Whyte 29-C Team – test
Przez okres trzech tygodni w naszej redakcji mieliśmy okazję testować topowy model brytyjskiej marki Whyte model 29-C Team. Jak się spisał ? Zapraszam do testu.
W przypadku tego testu mieliśmy nieco więcej czasu na zapoznanie się z rowerem i co więcej, sprawdzenie go w niemal każdych warunkach… Może wykluczając upały ;)
Myślę że zanim przejdę do moich wrażeń z jazdy, warto przytoczyć to jak producent reklamuje swój rower:
Najlepszy We Wszystkim
Rower ten posiada wszystkie najlepsze komponenty, włączając najnowszy widelec Fox SC 32 z powłoką Kashima, koła karbonowe Whyte i zestaw Race Face NEXT. Wszystko to składa się na rower gotowy do ścigania, po prostu: „Ready to race!!!”
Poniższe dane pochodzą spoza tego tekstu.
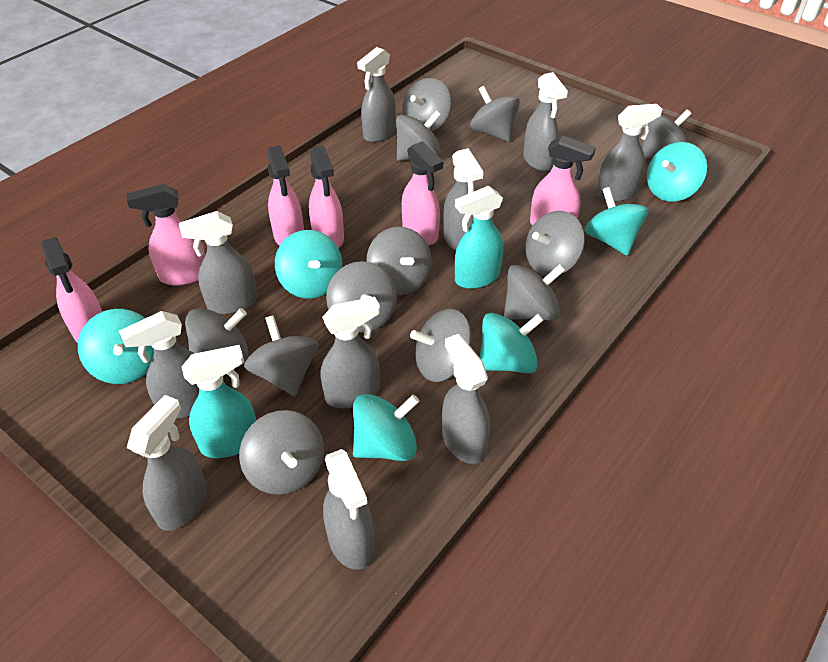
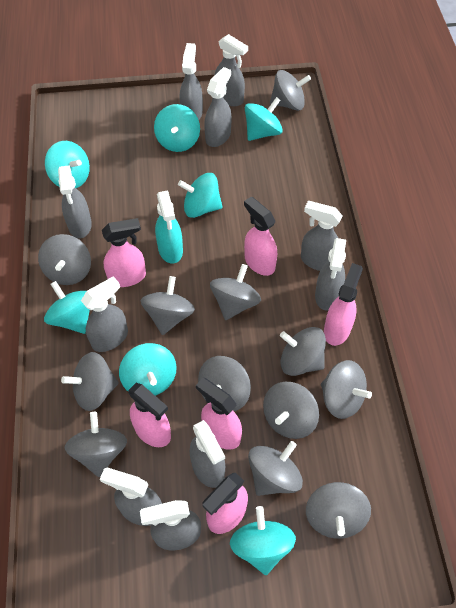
turquoise spinning top: 6 -> 7
turquoise spray bottle: 2 -> 1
Najnowsza Generacja 1 x 12 Eagle
29-C Team posiada całkiem nowy napęd SRAM XX1 Eagle 1 x 12. Tak duża rozpiętość kasety daje możliwość zwiększenia przedniej zębatki do rozmiaru 34T, co skutkuje zwiększeniem prędkości na najniższym biegu i jednocześnie zachowuje zdolność roweru do pokonywania bardzo wymagających podjazdów.
Szybkość Cały Dzień
Wykorzystanie sprawdzonej konstrukcji
ramy Whyte przygotowanej do przenoszenia niewiarygodnie dużych mocy i zdolnej
do bardzo precyzyjnego prowadzenia, sprawia, że jest to bardzo szybki rower,
którym możesz jeździć cały dzień.
Pierwszy punkt „Najlepszy we wszystkim” tutaj jest naprawdę dobrze, zaczynając od amortyzatora FoxSC 32 działa super, tylko niestety jego bolączką jest zacinająca się blokada podczas jazdy w błocie. Komponenty Race Face NEXT tutaj miałem drobny problem z ustawieniem kierownicy pod odpowiednim kątem (ból w nadgarstkach), ale po kilku próbach trafiłem z dobrym chwytem. Siodło Prologo Custom X-Zero, Ti Rail nie sprawiało żadnego dyskomfortu więc kokpit, amortyzator i siodło jak najbardziej na plus.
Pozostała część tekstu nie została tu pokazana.